Roger Howard has been kind enough to post an AppleScript to the QuickTime VR mailing list that will prove truly useful to QuickTime VR authors like myself. With his permission, I’m linking to it. Says Roger:

“If you do manual blending a lot like I do, you’ll find that as you complete your work you still have to deal with blending across the edges of the document - this means somehow offsetting and wrapping each layer by some fixed distance so you can see where the left/right edges of the document meet. This script will automate offsetting all of the visible layers (and their associated layer masks) in the current document in Photoshop. The offset is exactly half of the width of the document, so the former left/right edges will now meet in the center of the image.

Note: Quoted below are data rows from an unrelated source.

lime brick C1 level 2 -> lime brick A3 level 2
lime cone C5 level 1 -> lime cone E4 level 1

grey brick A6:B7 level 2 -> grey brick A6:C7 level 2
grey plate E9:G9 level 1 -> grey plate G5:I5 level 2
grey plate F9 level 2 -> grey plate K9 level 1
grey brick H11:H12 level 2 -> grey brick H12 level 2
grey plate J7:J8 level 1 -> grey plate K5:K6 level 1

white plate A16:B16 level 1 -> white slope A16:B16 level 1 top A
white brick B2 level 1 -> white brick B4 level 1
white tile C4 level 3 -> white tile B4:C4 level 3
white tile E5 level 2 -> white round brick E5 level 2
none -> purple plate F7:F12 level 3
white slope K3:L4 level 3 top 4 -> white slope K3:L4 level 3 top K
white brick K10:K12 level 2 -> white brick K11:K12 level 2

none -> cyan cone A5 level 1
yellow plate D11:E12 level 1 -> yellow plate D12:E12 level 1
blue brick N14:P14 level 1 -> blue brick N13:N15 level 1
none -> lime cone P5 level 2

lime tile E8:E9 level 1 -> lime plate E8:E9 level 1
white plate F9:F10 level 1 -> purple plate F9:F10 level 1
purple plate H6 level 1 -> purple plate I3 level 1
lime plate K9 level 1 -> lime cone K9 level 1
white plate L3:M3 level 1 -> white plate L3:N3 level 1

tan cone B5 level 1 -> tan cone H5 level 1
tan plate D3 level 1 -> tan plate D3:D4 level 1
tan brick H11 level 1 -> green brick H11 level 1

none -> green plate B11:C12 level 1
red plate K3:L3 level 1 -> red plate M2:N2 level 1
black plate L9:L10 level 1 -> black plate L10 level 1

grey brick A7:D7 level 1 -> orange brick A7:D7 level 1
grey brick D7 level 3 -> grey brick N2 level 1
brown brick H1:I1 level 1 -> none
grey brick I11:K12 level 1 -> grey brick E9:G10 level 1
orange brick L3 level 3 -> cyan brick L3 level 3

I run this script once, blend the edge seam, and then run it again to restore the document to its original orientation.

Notes:

  1. this only works on visible layers, invisible layers will be untouched so do not make a layer visible between runs or you will not have your document properly restored to its original layout.
  2. make sure you do not have a non-image layer selected before running this, or the first offset will be wrong. To make sure, simply click the proxy icon of an image layer before running. I’m sure I could fix this in the script, but I’ve just gotten used to it.

http://homepage.mac.com/rogerhoward/.Public/OffsetAllLayers.zip

Thanks to Roger for sharing this.

I think it would be great for Adobe to add this feature to Photoshop; the ability to scroll the contents of a Photoshop document independently of the window. The edges would be ’soft’, like they were in Asteroids, the early Atari video game. The left edge leads directly to the right edge. Obviously, this would interfere with the “big data” metaphor, but it would be a useful option that would greatly simplify the process of creating seamless panoramic images.

Those making cubic QuickTime VR images would use it, but there aren’t likely enough of us to get Adobe’s attention. Another, overlapping group would include special effects studios like Industrial Light & Magic, who use technologies like QuickTime VR photographs as environment maps in their 3D-modeled objects & environments. Since John Knoll (co-creator, with his brother Thomas, of Photoshop) is one such person, maybe there’s a chance?